Purpose The aim of this study is to improve the drug release properties of antimicrobial agents from hydrophobic biomaterials using using an ion pairing strategy. In so doing antimicrobial agents may be eluted and maintained over a sufficient time period thereby preventing bacterial colonisation and subsequent biofilm formation on medical devices. Methods The model antimicrobial agent was chlorhexidine and the selected fatty acid counter ions were capric acid, myristic acid and stearic acid. The polymethyl methacrylate films were loaded with 2% of fatty acid:antimicrobial agent at the following molar ratios; 0.5:1M, 1:1M and 2:1M and thermally polymerized using azobisisobutyronitrile initiator. Drug release experiments were subsequently performed over a 3-month period and the mass of drug released under sink conditions (pH 7.0, 37oC) quantified using a validated HPLC-UV method. Results In all platforms, a burst of chlorhexidine release was observed over the initial 24-hour period. Similar release kinetics were observed between the formulations during the initial 28 days. However, as time progressed, the chlorhexidine baseline plateaued after 56 days whereas formulations containing the counterions appeared to continuously elute linearly with time. As can be observed in figure 1, the rank order of total chlorhexidine release in the presence of 0.5M fatty acid was myristic acid (40%) > capric acid (35%) > stearic acid (30%)> chlorhexidine baseline (15%). Conclusion The incorporation of fatty acids within the formulation significantly improved chlorhexidine solubility within both the monomer and the polymer and enhanced the drug release kinetics over the period of study. This is attributed to the greater diffusivity of chlorhexidine through PMMA in the presence of fatty acids. In th absence of fatty acids, chlorhexidine release was facilitated by dissolution of surface associated drug particles. This study has illustrated the ability of fatty acids to modulate chlorhexidine release from a model biomaterial through enhanced diffusivity. This strategy may prove advantageous for improved medical devices with enhanced resistance to infection.

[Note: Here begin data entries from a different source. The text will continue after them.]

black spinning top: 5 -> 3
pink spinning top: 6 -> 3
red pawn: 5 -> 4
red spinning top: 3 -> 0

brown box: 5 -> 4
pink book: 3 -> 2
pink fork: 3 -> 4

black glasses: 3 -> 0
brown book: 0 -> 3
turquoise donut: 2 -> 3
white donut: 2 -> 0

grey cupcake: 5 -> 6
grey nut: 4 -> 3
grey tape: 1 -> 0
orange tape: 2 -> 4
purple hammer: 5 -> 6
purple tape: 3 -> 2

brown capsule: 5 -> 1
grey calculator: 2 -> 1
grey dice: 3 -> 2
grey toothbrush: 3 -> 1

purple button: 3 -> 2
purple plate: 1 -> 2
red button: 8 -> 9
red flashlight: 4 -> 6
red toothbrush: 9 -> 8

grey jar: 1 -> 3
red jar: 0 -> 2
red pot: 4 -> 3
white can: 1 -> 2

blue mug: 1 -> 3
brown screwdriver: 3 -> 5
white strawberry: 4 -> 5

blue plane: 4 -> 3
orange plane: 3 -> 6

WS02.7 Initial and chronic MRSA infection in cystic fibrosis

Objectives Chronic MRSA infection, which affects approximately 26% of CF patients in the USA, is associated with declining lung function and poor outcomes (Dasenbrook, 2010). Anaerobic niches have been described within the CF lung, potentially influencing the virulence of MRSA. This study aims to compare initial and chronic CF MRSA isolates, following aerobic and anaerobic culture. Methods Isolates, obtained from CF sputum at first isolation [“early” (n = 10)] or up to 5 years later, during chronic infection [“late” (n = 15)] were cultured in aerobic and anaerobic conditions. Differences in virulence were compared using the Galleria mellonella infection model. Biofilm formation of each isolate was assessed following staining with crystal violet. Production of Δ-haemolysin (Δ-hly), a surrogate marker for expression of the virulence regulator agr, was determined by haemolysis assay. Results MRSA grown in anaerobic conditions had significantly increased virulence in the G. mellonella model (p = 0.007), increased biofilm formation (p = 0.006) and increased Δ-hly production (p<0.0001). No significant difference between Δ-hly production or biofilm formation were observed between early and late isolates; however late isolates were found to be more virulent in the G. mellonella model (p = 0.0002). Conclusion These results suggest that an anaerobic environment, as found in the CF lung, may increase virulence of MRSA and aid in the establishment of chronic infection. Further clinical studies are required to determine how these phenotypic changes are associated with transition to chronic infection and patient outcome.